Using multipass rendering for speedup

Hi guys.

I once read, that Doom 3 uses this way to draw its geometry:

Clear depth, disable color write, disable texturing and all other effects. Enable depth test.
Draw the whole scene (i think front to back).
This will only fill the depth buffer.
Now enable all effects and render the scene with depthfunc = GL_EQUAL and depth write disabled.

I can understand, that this might give a speed increase in Doom 3 because it has a lot of overdraw and this way per pixel lighting, bump mapping etc. will really only be calculated for pixels that are visible (that pass the depth test).

However do you think this might give me a speed increase, if i need only 2 to 4 texture units (texture + lightmap + environmental map + dynamic lighting).
I mean, when i have 4 texture units (what i don´t have) i could draw all stuff in one go.

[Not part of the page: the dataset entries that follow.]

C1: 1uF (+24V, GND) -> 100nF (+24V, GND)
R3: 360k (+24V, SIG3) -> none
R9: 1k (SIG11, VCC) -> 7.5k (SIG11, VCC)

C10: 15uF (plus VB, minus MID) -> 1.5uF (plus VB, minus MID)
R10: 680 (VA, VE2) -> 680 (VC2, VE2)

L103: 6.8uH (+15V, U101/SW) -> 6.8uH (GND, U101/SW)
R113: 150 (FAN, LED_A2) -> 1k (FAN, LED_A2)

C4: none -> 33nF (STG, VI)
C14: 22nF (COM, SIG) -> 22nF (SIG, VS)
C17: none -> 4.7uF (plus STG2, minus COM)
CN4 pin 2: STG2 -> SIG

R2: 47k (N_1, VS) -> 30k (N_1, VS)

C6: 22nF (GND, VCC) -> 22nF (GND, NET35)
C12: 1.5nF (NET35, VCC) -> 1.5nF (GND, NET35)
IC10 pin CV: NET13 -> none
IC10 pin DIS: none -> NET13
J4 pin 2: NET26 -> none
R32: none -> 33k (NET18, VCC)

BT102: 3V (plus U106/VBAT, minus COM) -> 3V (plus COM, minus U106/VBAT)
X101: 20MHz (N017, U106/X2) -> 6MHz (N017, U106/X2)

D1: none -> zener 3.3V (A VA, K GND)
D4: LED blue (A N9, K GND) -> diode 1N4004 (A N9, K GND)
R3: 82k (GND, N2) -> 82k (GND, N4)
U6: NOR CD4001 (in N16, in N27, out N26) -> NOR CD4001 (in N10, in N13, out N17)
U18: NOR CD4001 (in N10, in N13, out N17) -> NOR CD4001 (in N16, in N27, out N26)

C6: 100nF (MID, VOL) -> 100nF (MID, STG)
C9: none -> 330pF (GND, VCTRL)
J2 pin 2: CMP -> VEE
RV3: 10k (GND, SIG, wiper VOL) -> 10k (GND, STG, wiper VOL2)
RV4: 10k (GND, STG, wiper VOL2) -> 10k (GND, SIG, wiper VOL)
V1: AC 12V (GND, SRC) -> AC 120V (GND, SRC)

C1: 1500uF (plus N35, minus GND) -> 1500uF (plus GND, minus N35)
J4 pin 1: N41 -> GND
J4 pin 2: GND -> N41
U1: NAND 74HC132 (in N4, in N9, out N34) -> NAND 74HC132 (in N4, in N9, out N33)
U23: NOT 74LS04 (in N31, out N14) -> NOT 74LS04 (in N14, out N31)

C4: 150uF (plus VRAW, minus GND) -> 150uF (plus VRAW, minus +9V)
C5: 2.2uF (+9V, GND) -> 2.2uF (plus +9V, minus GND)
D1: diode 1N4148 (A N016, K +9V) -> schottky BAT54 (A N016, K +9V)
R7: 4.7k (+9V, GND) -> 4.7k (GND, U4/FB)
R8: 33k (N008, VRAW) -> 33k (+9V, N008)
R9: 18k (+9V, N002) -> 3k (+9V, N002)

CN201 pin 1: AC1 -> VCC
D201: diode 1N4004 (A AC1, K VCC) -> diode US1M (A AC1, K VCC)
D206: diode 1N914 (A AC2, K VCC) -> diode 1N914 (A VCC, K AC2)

However if i have dynamic objects, that cover a huge part of the screen, there would be much calculated, which won´t be visible afterwards, cause my static geometry can be sorted front to back, but my dynamic objects will be drawn afterwards and will cover this.

Just tell me what you think about it.
Jan.

Rendering polygons from front to back will also help to eliminate overdraw as it allows one’s video card’s hidden surface removal capabilities to work at their best.

Originally posted by Jan2000:

Clear depth, disable color write, disable texturing and all other effects. Enable depth test.
Draw the whole scene (i think front to back).
This will only fill the depth buffer.
Now enable all effects and render the scene with depthfunc = GL_EQUAL and depth write disabled.

It speeds up things only if your first pass is expensive. If it’s cheap, then you probably don’t need to pre-render your depth buffer.

D3 renders in one pass on some hardware. This pass is quite GPU aggressive, so pre-rendering depth buffer makes sense here.

Julien.

I think I’ve read that the Radeon’s HyperZ performs optimally when doing an inequality test rather than an equality test, so you’d likely want to use a LESSEQUAL test rather than just EQUAL.

>>Clear depth, disable color write, disable texturing and all other effects. Enable depth test.
Draw the whole scene (i think front to back).
This will only fill the depth buffer.
Now enable all effects and render the scene with depthfunc = GL_EQUAL and depth write disabled<<

i do something very similar in my game (though i also do quite a bit of overdraw upto 17 passes)
this does result in quite a speed increase on my gf2mx (from memory upto 10-20%)
im sure with newer hardware this will be even greater

The point of this multipass is to improve quality/complexity of shading on hardware that can’t do it in a single pass NOT to increase performance. Stencil shadow testing against depth buffer is another important motivation. If you do this purely for performance when you could have used a single pass you will lose performance BIG TIME.

Coarse Z hardware optimizations mean you will see performance gains if you sort front to back because you will do less fragment shading and memory fetches.

[This message has been edited by dorbie (edited 02-08-2003).]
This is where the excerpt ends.